Generate 100 numbers at once and make it a list and add it to an empty list

Question

I need to generate 100 numbers from 1-500 and append it to an empty list, but I don't know how to fix my code. There is a <'none'> at the end when I print it. And when I used a len function to count a, it only says 1, so it didn't really added the 100 numbers.

a = []
import random
print("original: \n")
for x in range(100):
    nums = random.randint(1,501)
    b = print(nums, end=" ")

a.append(b)
print(a)
print(len(a))

Answer 1

Your code was correct just a little mistake that is you don't have indented the a.append(nums), So that become out side the scope of for loop. Try this code :) .

import random

a = []
print("original: \n")

for x in range(100):
    nums = random.randint(1,501) 
    print(nums, end=" ") 
    a.append(nums) 

print(a) 
print(len(a))

Answer 2

randint() function generate only one random number. You can generate the random in a for loop 100 times & simulatenosuly append in the list so when outside the for loop ,the list 'a' have the 100 random numbers & this can be verified through length len() function .

Also I am attach the screenshot of the output.

a = []
import random
print("original: \n")
for x in range(100):
  nums = random.randint(1,501)
  a.append(nums)

print("Numbers : " , a)
print("Length : " , len(a))

Answer 3

I believe this is what you are looking for. print does not return anything, you cannot add print onto a list. In fact, it's not clear why you need 2 variables for this.

import random

a = []

for x in range(100):
    a.append(random.randint(1,501))

print(' '.join(map(str, a)))

print(len(a))

An alternative solution which avoids loops uses the numpy library:

import numpy as np

a = np.random.randint(1, 501, 100)

If performance is an issue; e.g. for many, large random lists; here is benchmarking versus a valid list-based solution using random:

import numpy as np
import random

%timeit np.random.randint(1, 501, 100)        # 5.97 µs
%timeit random.choices(range(1, 501), k=100)  # 66.3 µs

Answer 4

On python-3.6, you can use random.choices, and extend a by this function's return value:

a.extend(random.choices(range(1, 501), k=100))

Although, if you're starting off with an empty list and adding nothing before this step, it would make more sense to just initialise a as

a = random.choices(range(1, 501), k=100)

Without doing any empty-list initialisation before.

If you're on older versions of python, use random.randint in a loop.

a.extend(random.randint(1, 500) for _ in range(100))  

Or,

a = [random.randint(1, 500) for _ in range(100)]

Alternatively,

a = []
for _ in range(100):
    a.append(random.randint(1, 500))

From the docs, I believe the upper bound is inclusive (hence, 500).

Answer 5

nums = random.randint(1,501)

This returns a single random number, so the plural name “nums” is misleading here.

b = print(nums, end=" ")

The print function prints something, in this case the generated number, but itself has no return value. So b will be None.

a.append(b)

This could theoretically append the generated number to the list. However, as we established, b is None, so this will append None to the list. Furthermore, this line is outside of the loop, so this will only run once, and would only add a single of your 100 numbers.
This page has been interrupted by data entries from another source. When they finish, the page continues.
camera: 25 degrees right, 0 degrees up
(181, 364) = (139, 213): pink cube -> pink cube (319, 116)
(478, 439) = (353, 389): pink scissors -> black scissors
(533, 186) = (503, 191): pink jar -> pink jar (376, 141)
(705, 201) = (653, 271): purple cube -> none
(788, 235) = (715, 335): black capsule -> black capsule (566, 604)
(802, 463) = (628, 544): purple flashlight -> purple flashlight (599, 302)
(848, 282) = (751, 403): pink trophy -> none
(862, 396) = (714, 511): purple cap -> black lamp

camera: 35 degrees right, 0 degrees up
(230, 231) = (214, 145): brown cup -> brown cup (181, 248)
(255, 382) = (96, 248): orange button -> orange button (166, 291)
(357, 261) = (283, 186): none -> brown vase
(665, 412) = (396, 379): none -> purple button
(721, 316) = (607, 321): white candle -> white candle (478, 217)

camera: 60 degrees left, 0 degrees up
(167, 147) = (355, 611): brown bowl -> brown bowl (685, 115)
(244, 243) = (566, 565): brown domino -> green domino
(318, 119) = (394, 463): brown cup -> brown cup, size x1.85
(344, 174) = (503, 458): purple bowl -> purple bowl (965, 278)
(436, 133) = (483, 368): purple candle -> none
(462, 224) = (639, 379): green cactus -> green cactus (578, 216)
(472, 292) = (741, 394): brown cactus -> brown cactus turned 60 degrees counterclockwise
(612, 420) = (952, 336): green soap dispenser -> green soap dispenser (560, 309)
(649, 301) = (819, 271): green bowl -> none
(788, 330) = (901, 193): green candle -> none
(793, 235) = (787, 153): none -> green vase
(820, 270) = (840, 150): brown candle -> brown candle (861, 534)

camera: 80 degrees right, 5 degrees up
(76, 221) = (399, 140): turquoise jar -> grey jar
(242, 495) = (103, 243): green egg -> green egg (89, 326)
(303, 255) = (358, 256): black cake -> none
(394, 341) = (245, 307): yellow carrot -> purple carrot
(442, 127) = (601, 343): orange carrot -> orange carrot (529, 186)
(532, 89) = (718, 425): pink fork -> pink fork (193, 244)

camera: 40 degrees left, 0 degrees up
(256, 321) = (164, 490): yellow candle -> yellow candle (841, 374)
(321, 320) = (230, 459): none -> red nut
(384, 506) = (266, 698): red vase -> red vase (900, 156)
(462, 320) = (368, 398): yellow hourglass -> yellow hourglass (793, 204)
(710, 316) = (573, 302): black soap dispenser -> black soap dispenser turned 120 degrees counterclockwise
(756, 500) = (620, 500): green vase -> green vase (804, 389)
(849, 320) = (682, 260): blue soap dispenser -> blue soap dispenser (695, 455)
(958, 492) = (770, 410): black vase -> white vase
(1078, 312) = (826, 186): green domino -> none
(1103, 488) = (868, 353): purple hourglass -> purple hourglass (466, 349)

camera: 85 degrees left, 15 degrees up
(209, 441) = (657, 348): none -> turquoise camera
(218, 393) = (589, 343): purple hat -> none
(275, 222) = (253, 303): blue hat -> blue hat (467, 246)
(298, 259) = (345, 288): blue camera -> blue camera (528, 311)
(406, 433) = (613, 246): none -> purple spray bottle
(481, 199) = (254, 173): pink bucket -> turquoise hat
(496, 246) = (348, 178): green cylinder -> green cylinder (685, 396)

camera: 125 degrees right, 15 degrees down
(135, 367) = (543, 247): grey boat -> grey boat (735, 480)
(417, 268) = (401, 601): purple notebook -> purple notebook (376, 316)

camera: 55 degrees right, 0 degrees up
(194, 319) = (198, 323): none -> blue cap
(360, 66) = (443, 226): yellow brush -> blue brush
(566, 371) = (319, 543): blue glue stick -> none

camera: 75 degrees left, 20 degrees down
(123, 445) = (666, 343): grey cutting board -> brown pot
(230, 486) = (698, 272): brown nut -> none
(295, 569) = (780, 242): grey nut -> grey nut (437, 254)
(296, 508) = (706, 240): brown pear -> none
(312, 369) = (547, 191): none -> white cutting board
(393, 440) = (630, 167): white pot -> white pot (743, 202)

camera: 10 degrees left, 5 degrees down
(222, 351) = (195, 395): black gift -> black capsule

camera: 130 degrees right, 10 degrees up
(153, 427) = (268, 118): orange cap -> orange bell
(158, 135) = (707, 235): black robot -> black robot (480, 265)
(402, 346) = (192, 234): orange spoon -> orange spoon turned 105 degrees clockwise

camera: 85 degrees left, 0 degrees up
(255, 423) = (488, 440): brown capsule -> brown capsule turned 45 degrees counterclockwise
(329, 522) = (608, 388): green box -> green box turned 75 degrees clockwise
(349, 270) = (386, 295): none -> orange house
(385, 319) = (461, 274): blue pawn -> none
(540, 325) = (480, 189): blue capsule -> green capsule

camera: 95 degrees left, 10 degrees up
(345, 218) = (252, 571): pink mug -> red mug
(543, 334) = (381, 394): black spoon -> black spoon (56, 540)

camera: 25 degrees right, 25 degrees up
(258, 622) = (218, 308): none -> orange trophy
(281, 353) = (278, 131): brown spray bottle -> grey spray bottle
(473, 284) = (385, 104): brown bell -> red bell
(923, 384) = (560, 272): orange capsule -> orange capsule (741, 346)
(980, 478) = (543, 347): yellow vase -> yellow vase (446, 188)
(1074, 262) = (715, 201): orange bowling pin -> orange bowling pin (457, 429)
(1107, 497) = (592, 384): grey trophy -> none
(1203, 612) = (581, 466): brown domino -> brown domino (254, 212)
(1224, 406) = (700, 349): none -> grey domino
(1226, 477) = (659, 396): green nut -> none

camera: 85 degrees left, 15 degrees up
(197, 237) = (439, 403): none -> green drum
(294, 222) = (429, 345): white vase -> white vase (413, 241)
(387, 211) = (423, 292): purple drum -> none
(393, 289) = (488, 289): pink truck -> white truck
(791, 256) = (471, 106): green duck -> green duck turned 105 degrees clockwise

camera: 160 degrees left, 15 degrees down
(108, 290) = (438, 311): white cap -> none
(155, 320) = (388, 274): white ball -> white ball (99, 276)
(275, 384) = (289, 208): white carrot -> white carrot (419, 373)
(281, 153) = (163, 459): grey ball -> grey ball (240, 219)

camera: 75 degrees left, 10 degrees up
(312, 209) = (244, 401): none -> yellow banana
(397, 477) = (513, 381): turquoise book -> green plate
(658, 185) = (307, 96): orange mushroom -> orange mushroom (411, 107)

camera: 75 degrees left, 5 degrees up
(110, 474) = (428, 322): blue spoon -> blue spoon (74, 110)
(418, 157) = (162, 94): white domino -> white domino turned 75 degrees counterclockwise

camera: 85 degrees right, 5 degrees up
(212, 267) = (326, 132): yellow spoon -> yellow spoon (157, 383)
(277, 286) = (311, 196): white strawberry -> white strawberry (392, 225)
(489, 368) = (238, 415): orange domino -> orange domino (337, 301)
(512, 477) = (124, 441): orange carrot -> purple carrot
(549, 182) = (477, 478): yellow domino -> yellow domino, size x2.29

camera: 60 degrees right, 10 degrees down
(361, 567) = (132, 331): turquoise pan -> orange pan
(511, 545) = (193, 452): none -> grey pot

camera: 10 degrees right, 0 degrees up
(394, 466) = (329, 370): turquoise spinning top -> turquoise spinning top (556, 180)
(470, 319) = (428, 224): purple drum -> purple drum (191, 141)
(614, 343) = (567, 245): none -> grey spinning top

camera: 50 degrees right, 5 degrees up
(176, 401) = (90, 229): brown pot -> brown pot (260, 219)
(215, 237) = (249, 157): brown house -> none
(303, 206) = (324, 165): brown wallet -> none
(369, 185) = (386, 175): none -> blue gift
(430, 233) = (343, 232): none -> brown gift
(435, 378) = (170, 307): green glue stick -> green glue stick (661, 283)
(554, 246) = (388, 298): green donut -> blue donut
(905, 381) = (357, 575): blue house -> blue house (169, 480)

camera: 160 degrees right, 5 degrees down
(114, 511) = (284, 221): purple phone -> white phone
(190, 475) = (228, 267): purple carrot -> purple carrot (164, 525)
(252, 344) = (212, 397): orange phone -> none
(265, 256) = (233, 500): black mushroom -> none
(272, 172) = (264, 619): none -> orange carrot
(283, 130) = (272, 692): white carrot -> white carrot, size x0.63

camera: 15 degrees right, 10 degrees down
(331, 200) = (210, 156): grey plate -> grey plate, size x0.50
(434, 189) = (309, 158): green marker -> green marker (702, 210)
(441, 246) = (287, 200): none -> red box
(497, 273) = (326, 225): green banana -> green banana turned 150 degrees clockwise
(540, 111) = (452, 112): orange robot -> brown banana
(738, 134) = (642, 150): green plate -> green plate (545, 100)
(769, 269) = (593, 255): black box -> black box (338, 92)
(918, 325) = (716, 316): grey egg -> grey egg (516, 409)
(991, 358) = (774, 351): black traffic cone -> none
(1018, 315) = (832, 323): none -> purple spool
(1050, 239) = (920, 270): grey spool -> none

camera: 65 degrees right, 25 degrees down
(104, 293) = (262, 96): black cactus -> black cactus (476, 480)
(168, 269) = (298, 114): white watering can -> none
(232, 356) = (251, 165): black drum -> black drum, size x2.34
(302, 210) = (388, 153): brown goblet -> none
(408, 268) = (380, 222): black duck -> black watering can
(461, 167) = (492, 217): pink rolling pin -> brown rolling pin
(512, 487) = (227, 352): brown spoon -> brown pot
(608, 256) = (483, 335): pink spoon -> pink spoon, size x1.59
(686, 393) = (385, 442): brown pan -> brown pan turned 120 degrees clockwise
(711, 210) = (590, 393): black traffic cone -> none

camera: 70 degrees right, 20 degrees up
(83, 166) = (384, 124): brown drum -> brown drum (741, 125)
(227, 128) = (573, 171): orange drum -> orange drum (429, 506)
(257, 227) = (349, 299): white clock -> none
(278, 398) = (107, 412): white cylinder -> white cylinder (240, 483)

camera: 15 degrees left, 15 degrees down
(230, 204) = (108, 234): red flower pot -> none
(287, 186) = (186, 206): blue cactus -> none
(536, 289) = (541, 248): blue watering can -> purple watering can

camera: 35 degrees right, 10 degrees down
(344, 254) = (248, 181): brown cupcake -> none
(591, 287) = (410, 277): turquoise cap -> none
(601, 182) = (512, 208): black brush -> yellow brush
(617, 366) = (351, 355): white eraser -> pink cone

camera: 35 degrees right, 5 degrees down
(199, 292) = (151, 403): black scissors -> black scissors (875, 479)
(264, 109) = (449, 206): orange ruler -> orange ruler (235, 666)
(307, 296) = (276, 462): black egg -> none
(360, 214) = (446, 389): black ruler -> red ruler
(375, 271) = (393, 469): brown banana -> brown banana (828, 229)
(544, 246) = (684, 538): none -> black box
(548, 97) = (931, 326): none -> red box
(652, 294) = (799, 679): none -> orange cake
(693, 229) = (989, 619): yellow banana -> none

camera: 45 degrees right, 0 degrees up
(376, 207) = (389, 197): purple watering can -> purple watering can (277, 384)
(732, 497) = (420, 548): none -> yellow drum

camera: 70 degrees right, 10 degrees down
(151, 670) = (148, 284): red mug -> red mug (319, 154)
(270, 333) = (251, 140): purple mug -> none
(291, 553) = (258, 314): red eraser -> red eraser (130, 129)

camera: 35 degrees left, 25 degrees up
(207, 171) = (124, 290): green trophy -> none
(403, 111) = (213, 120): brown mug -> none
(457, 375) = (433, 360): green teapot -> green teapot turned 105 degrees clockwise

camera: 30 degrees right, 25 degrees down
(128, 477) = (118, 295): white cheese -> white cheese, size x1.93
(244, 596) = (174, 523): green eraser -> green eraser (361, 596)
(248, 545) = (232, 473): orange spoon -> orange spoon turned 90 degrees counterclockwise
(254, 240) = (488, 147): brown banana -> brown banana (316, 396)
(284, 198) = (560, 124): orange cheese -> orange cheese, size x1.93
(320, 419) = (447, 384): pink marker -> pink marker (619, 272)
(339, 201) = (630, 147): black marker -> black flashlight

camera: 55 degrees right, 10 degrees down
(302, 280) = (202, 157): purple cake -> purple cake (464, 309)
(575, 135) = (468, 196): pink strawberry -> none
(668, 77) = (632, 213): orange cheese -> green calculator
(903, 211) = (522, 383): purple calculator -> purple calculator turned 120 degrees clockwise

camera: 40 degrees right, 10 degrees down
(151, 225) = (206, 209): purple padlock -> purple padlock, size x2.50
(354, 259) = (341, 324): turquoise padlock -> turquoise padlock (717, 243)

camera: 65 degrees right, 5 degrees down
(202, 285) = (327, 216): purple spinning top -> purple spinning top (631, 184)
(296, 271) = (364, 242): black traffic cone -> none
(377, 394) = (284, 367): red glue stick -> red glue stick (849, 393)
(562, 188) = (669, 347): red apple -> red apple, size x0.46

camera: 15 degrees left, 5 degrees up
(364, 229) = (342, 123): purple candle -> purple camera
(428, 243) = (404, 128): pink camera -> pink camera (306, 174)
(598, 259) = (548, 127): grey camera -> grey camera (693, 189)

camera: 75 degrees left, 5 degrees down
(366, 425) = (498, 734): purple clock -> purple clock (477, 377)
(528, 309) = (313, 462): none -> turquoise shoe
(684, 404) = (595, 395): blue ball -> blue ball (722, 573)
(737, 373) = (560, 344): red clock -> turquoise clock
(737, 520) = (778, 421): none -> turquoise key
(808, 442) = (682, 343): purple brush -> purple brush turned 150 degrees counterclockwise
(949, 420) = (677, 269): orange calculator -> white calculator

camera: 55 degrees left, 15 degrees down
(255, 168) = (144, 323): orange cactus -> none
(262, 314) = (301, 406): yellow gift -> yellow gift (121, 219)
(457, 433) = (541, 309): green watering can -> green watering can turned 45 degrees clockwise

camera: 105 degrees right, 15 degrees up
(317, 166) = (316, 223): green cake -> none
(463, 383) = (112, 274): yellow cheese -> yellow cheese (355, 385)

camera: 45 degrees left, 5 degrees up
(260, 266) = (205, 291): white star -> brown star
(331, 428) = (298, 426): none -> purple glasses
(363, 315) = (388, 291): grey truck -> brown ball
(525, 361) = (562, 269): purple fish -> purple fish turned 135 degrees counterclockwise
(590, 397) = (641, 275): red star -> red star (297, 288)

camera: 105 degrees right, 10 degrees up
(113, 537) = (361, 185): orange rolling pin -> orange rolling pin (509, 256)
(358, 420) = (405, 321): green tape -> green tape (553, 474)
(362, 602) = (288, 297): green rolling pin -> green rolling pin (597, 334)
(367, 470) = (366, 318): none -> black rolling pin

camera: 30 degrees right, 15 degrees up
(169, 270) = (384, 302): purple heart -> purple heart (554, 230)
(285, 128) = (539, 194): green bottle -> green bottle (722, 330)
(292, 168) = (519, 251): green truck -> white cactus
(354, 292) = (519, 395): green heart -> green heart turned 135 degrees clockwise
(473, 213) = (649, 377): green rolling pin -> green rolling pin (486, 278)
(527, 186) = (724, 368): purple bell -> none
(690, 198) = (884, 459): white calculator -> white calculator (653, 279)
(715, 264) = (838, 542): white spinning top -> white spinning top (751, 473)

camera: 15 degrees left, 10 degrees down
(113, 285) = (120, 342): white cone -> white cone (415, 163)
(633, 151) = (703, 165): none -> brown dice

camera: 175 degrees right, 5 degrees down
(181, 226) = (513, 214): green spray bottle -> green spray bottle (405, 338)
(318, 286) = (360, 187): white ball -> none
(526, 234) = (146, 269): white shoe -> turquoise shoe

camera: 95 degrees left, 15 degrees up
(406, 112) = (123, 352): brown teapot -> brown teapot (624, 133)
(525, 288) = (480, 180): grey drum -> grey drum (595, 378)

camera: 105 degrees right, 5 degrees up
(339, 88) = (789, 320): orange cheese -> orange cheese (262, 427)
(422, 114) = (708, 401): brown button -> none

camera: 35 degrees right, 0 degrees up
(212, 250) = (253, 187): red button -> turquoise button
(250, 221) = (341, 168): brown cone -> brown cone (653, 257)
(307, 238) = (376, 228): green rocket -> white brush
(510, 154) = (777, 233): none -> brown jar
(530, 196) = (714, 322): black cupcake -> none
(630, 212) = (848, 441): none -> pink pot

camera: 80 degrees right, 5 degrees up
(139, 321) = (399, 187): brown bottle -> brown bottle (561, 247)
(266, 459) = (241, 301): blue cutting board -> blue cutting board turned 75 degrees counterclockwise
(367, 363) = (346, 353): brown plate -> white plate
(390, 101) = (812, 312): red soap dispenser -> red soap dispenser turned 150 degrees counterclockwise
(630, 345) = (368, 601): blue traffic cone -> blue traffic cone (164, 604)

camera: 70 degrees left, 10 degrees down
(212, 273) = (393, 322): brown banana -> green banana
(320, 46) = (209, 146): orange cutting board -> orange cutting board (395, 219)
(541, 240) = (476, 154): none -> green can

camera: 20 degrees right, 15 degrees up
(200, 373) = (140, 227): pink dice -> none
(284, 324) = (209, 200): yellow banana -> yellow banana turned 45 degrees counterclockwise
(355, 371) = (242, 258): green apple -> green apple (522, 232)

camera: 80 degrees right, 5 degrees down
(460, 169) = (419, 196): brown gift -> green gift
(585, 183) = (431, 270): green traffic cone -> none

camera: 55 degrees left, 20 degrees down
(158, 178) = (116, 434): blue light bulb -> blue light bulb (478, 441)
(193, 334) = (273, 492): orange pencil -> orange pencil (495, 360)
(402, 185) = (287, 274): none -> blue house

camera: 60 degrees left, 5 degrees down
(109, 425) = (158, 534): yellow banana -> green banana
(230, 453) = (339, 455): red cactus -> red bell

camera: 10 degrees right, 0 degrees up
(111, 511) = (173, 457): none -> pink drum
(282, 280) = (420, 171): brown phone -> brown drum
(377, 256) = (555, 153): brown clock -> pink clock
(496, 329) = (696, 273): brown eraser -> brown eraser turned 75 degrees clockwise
You should do something like this instead:

a = []
for x in range(100):
    num = random.randint(1,501)
    a.append(num)

print(a)
print(len(a))

You can also use a list comprehension here, to make it simpler:

a = [random.randint(1, 501) for x in range(100)]
print(a)
print(len(a))

This will have the same result.

You could also use random.choices which on its own is already capable of generating a list of random numbers with a specified size. So this would work just as well:

a = random.choices(range(1, 501), k=100)